The genus Gloeostereum was described in 1933 and characterized by 2.5–15 cm wide, fan-shaped, sessile consoles arranged in tiers [20,42]. Because our clinical isolate remained without fruitbodies to be compared with G. incarnatum, we examined an environmental isolate (IMI 393907) for basidiocarp formation using different incubation conditions and growth substrates. The isolate only showed arthroconidia, similar to that formed by the clinical isolate. Arthroconidia are quite common in cultures of filamentous basidiomycetes [9]. Gloeostereum cimri is the first species not only in Gloeostereum, but also in Cyphellaceae to be reported from a clinical case. In contrast, G. incarnatum is an edible mushroom with medicinal activity and has been confirmed to produce antimicrobial compounds [43]. The compounds incarnatins A−E, incarnolactones A−C, incarnate methyl ester, incarnetic acid, and incarnatenin showed antimalarial, antituberculosis, and anti-Bacillus activity [44]. The species is geographically confined to China, Japan, Siberia, and Taiwan [20,45]. Our patient has not travelled to Asia and has only been in the Americas.
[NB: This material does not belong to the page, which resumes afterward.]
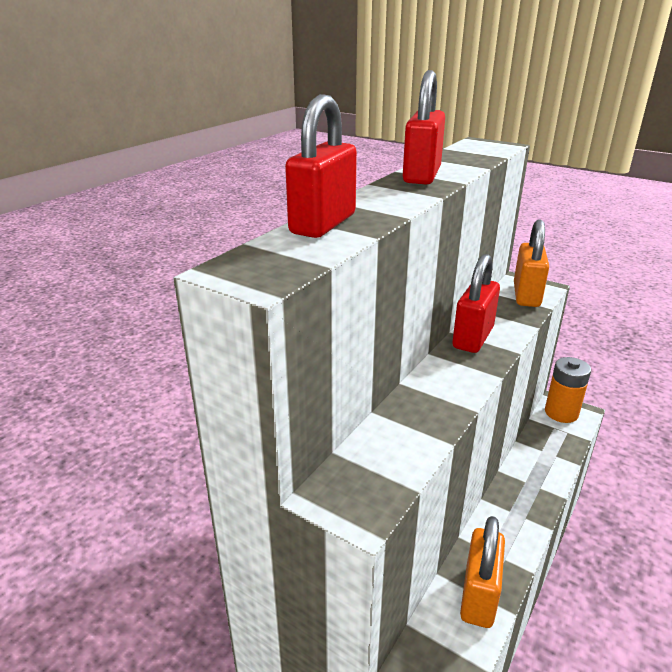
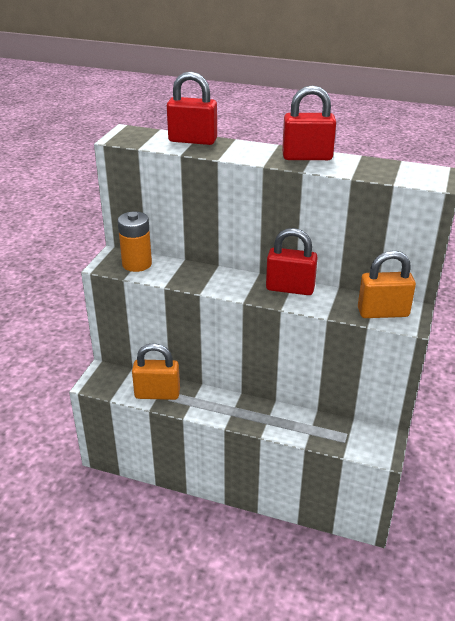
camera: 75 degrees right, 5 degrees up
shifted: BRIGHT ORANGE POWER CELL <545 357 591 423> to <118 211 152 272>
It may be noted that the environmental isolates of G. cimri originate from Brazil and Peru, suggesting that G. cimri is a shelf fungus on the American continent [19,46].
To date, no interpretive breakpoints for in vitro antifungal susceptibility of basidiomycetes are available [4]. Our clinical isolates showed low MIC to amphotericin B which might indicate its susceptibility to this antifungal, while high MICs were recorded for voriconazole and fluconazole. Although the antifungal susceptibility was performed, the patients was improved after the excision of the cyst and no antifungal therapy was required.
Acknowledgement
We thank Marife Martinez, California Institute of Medical Research, for the technical assistance.
Disclosure statement
No potential conflict of interest was reported by the author(s).